With sweeping tax code changes enacted last month now in effect, both chambers of Congress are returning to a packed legislative to-do list and looming policy deadlines.
As businesses and individuals adjust to the new tax law's various provisions, it is expected that the IRS will issue guidance on the largest change to the tax code in 31 years – including the 20 percent deduction for qualified business income; limitation on deductibility of business interest and losses; and deprecation and expensing of assets. The Roundtable will participate throughout 2018 in the regulatory and rulemaking process as technical questions and detailed tax guidance affecting commercial real estate are addressed by policymakers in Washington. (Roundtable Weekly, Dec. 22)
This week, congressional leaders and Trump Administration officials met to discuss the need for a government spending measure to avoid a shutdown when the current "Continuing Resolution" (CR) expires Jan. 19. Policymakers will seek to link other issues to a funding deal, such as overhauling the nation's immigration system; funding for a border wall; and the status of "Dreamers" – undocumented immigrants brought to the country as children.

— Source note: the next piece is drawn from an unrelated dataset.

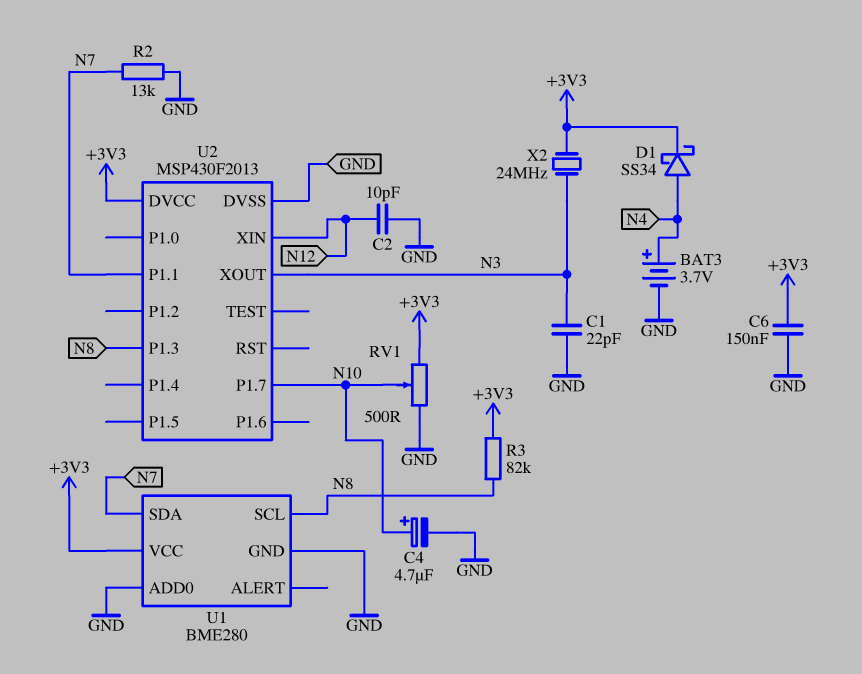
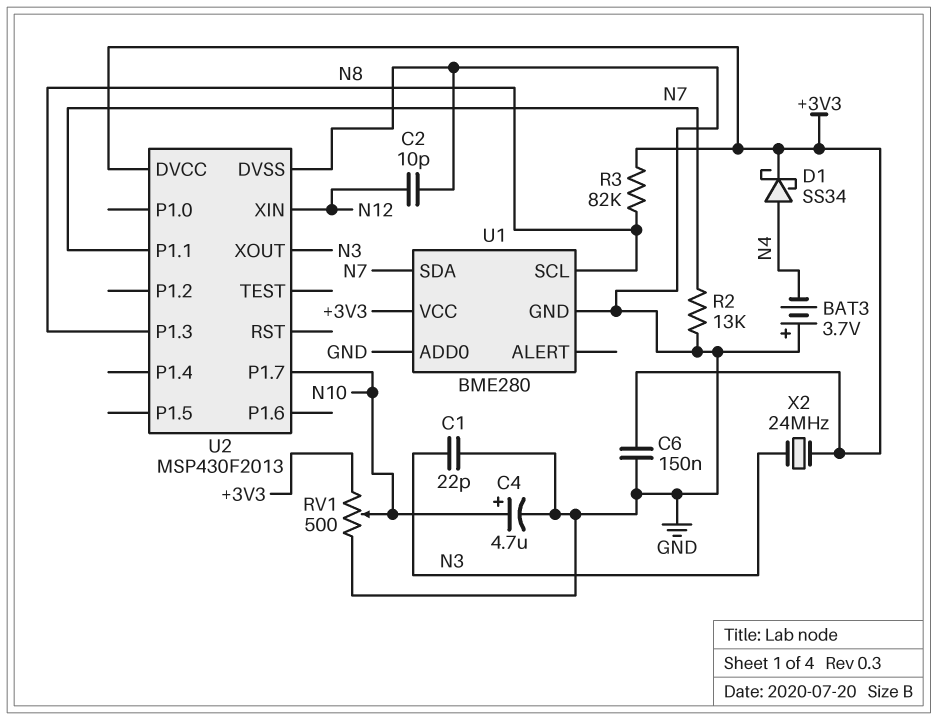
BAT3: 3.7V (plus N4, minus GND) -> 3.7V (plus GND, minus N4)

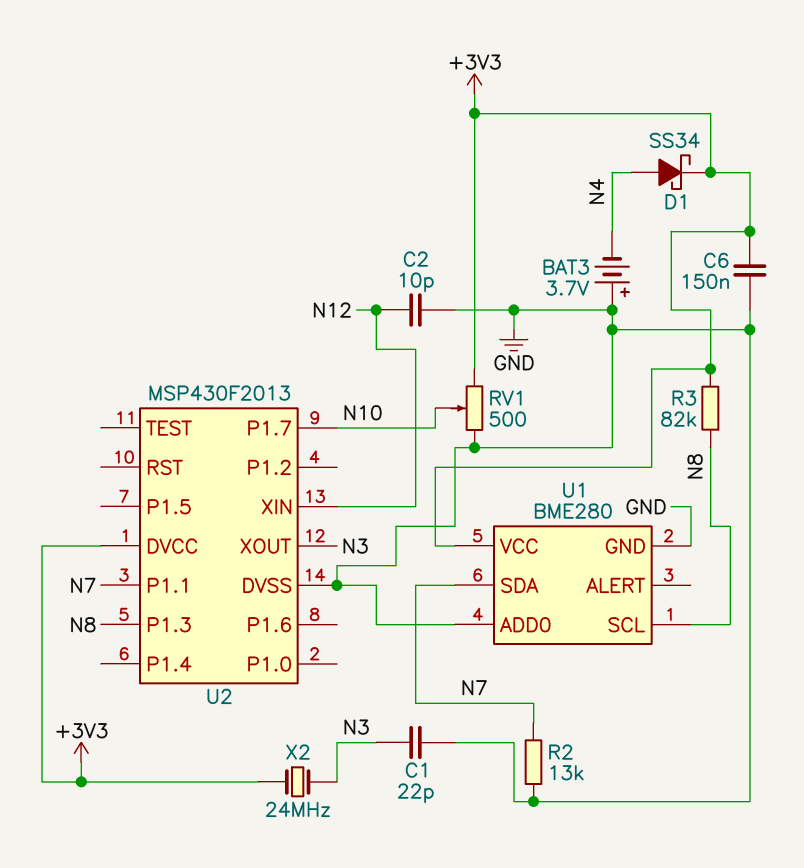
C4: 4.7uF (plus N10, minus GND) -> none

Other pressing policy issues needs that may be wrapped into the spending debate include disaster relief, electronic surveillance laws and the Children's Health Insurance Program. Senate Minority Leader Chuck Schumer (D-NY) said on the Senate floor last month, "We can't leave any of those issues behind." (BNA, Jan. 3)
The budget also affects issues of importance to CRE such as the National Flood Insurance and EB-5 foreign investment programs.
Since only eight scheduled legislative days are available for Congress and the Administration to agree on a new spending measure before the Jan. 19 expiration, another short-term CR may be passed to keep the government open – or a shutdown will result.
This week also saw two new Democrats join the Senate, narrowing the Republican majority to 51-49. After Sens. Doug Jones (D-AL) and Tina Smith (D-MN) were sworn in yesterday, the ability of Senate Majority Leader Mitch McConnell (R-KY) to attract 60 votes to pass most legislation in the Senate will become a greater challenge.
In the House, Republican Speaker Paul Ryan (WI) has a 239-193 majority, yet pushback from certain Republican coalitions may necessitate Democratic votes to pass legislative initiatives.
Rep. Mark Meadows (R-NC), the chairman of the conservative House Freedom Caucus, recently told Bloomberg, "People are not going to come back singing the Sound of Music together. January is going to be contentious." (Bloomberg Government, Jan..2)
The upcoming Roundtable State of the Industry Meetings will take place just days before President Trump's first State of the Nation address on Jan. 30, when he may emphasize his infrastructure initiative.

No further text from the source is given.